Just to compound on gnubies point although disagreeing with charge amperage. Which id put at best a touch over 20A

To charge 610ah at say 25% discharged
(25/100) x (610/22a) + 3hrs in absorption = 10hrs to fill up from 75%. Which is impossible even in peak summer.

Youre batteries are now ruined from sulfation. You need about 10:1 watts per amps used to fill lead batteries accounting for winter months and clouds. So your system is good for about 100ah bank taken down to 60% dod. Or you can look at it like a 40AH usable capacity in winter (80ah summer) with any bank size. Anymore and you cant refill by sunset.

And of course you could double that with lifepo4. 80-90a/160-180a winter/summer.

 

[gnubie]

Where would I get those diodes? I have a positive and negative cable coming off each panel individually. so a total of 12, coming into the breaker box. 6 going into the breakers and the other 6 onto the ground bar. Then one each out to the inputs of the controller.

The diodes you are using as blocking (backflow) prevention should be good enough if they are correctly rated so where ever you got them. Can you post the part number for your existing diodes? 1N4007 (not recommended you use this one) etc.

I think you may not understand series and parallel connection based on what you have said here with 6 wires going onto a ground bar. That says parallel connection. Take a look at the link I posted earlier about series and parallel connection of panels.

 

[bgosper]

Just to compound on gnubies point although disagreeing with charge amperage. Which id put at best a touch over 20A

To charge 610ah at say 25% discharged
(25/100) x (610/22a) + 3hrs in absorption = 10hrs to fill up from 75%. Which is impossible even in peak summer.
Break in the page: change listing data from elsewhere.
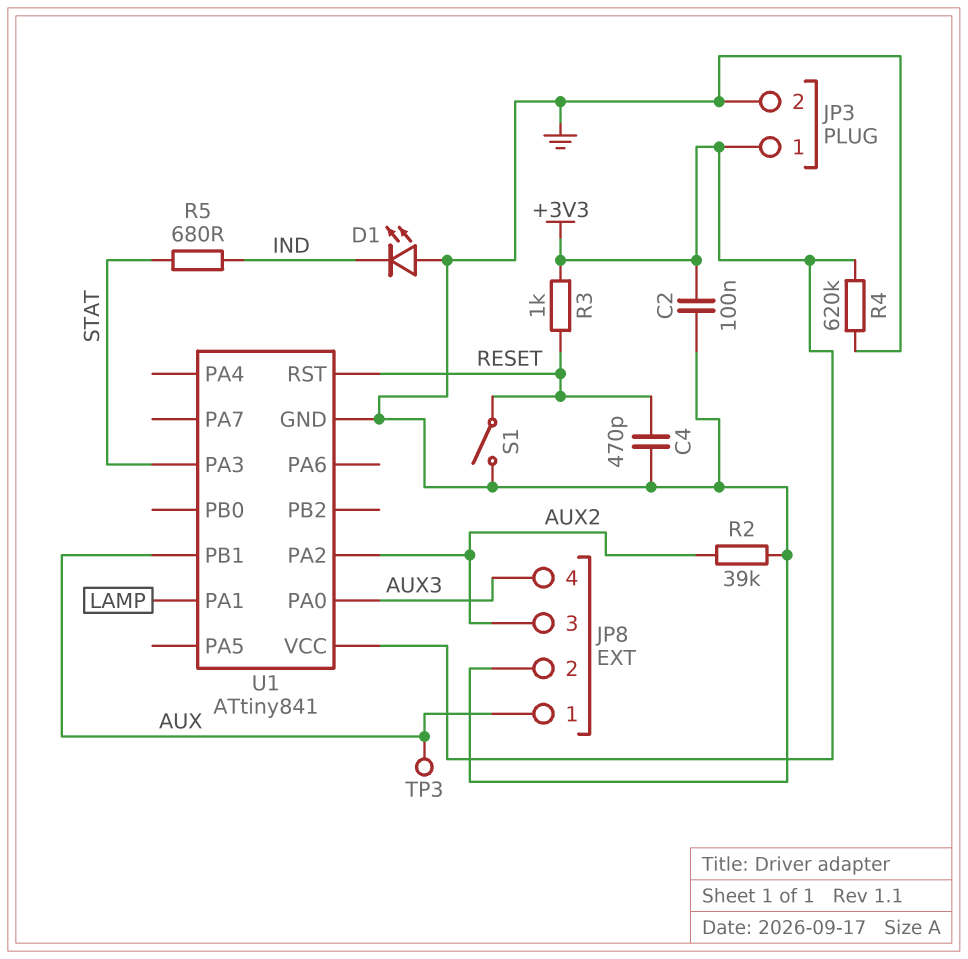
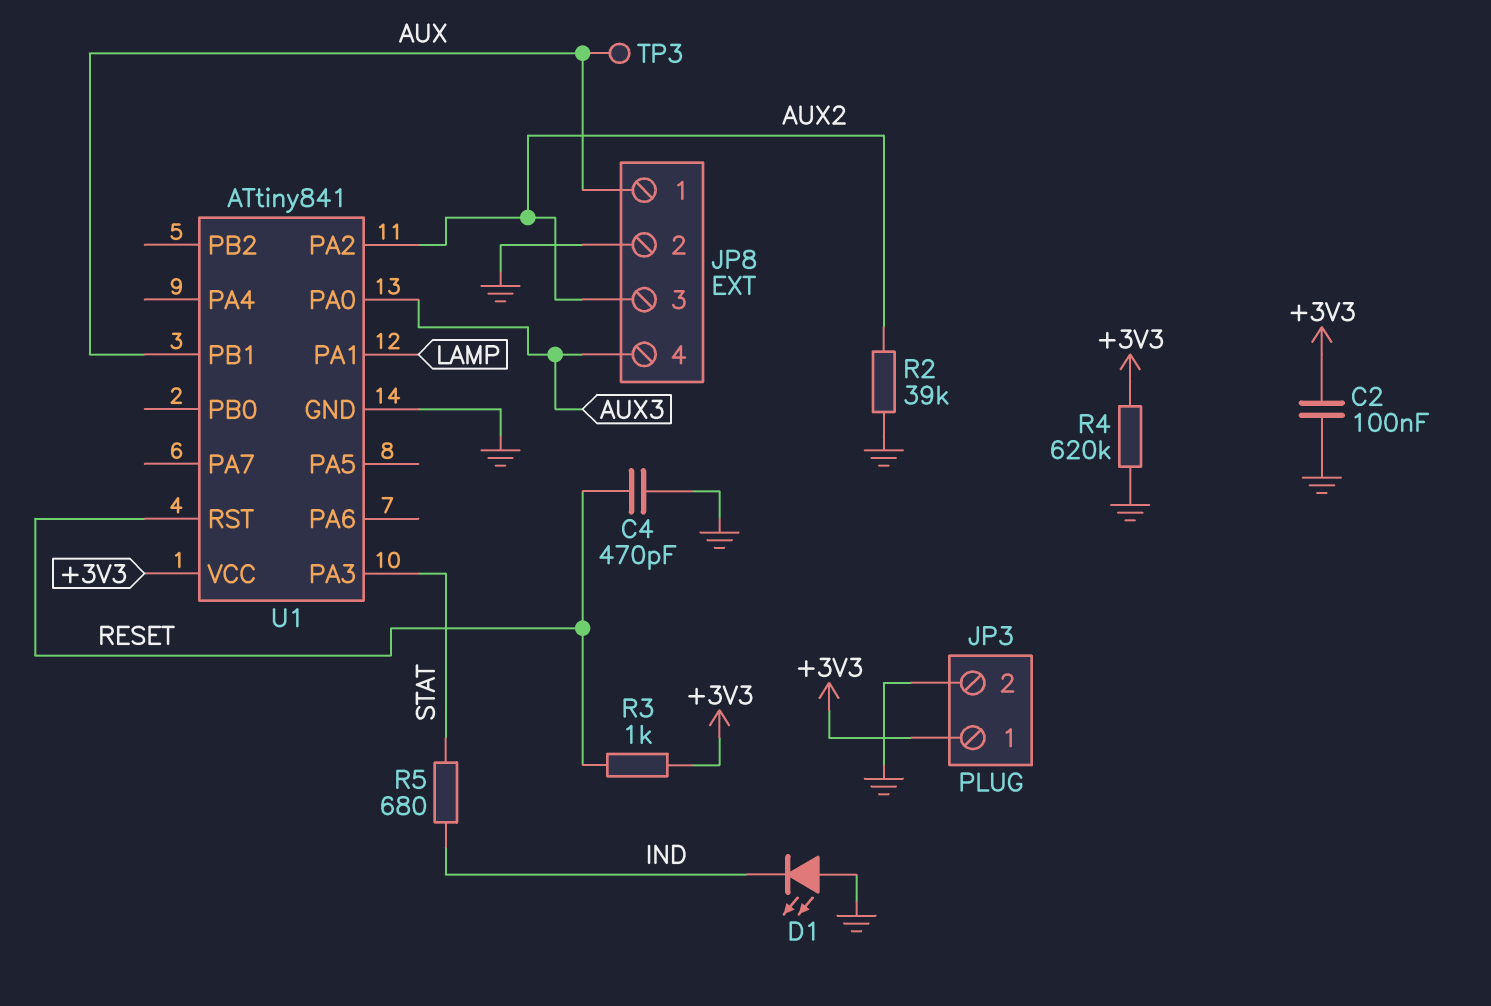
S1: switch (GND, RESET) -> none

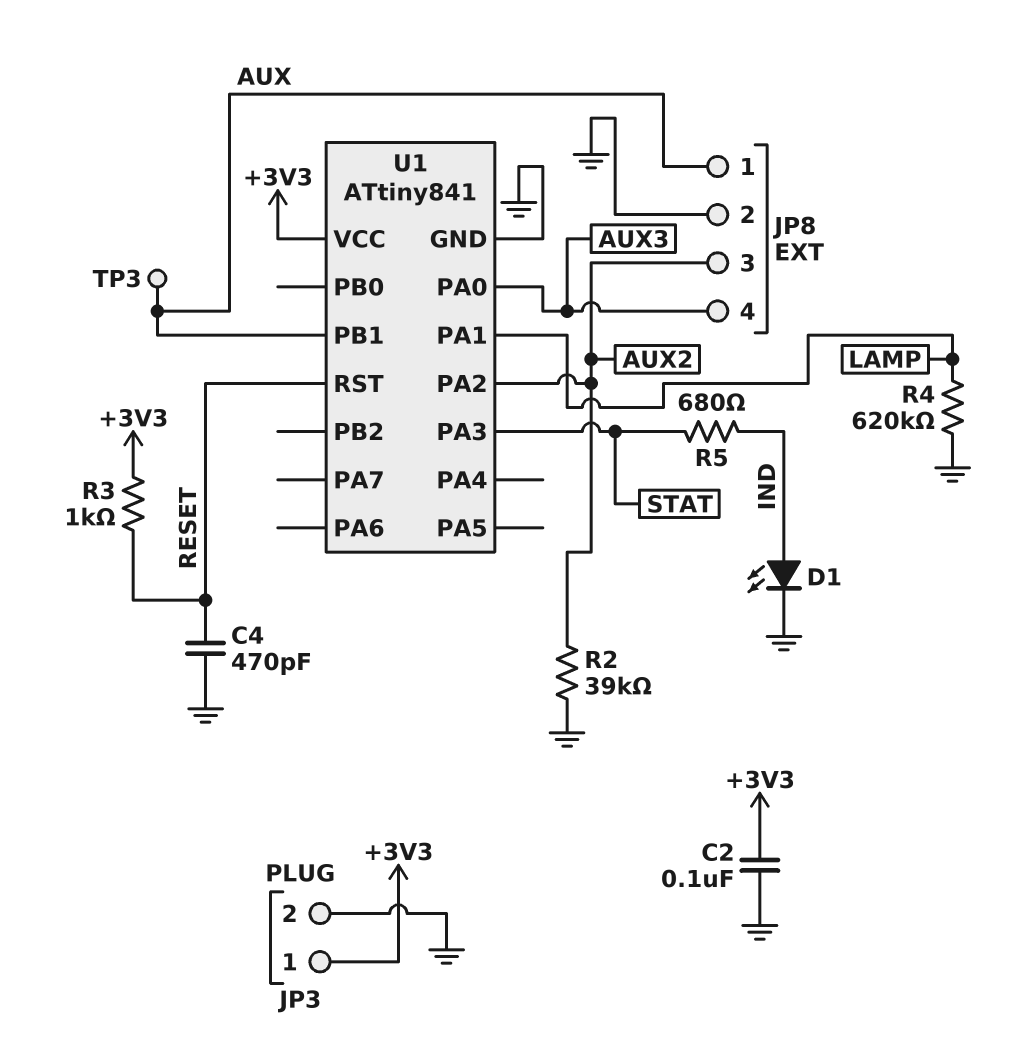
D1: LED (A GND, K IND) -> LED (A IND, K GND)
R4: 620k (+3V3, GND) -> 620k (GND, LAMP)

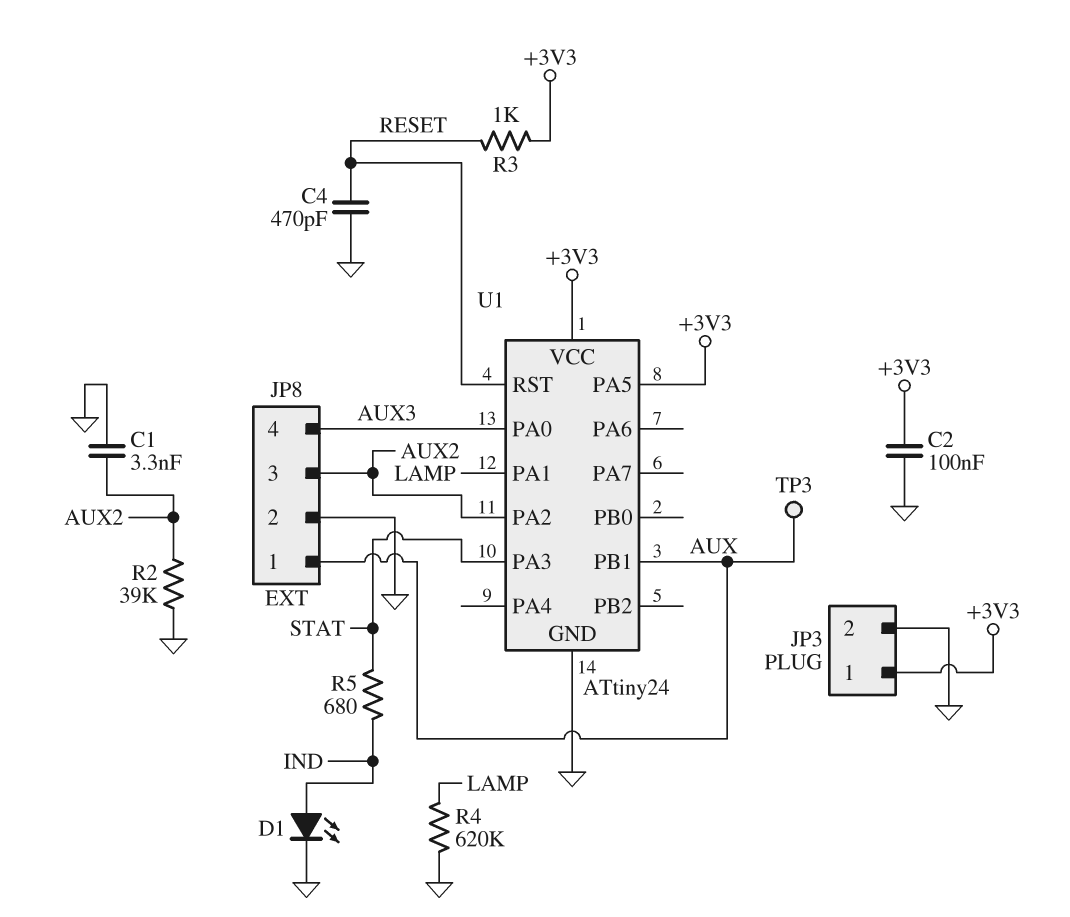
C1: none -> 3.3nF (AUX2, GND)
U1: ATtiny841 -> ATtiny24
U1 pin PA5: none -> +3V3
Youre batteries are now ruined from sulfation. You need about 10:1 watts per amps used to fill lead batteries accounting for winter months and clouds. So your system is good for about 100ah bank taken down to 60% dod. Or you can look at it like a 40AH usable capacity in winter (80ah summer) with any bank size. Anymore and you cant refill by sunset.

And of course you could double that with lifepo4. 80-90a/160-180a winter/summer.

Well so sounds pretty hopeless. I'll just take the system down or take a few of the batteries out of the system and go with just a limited bank.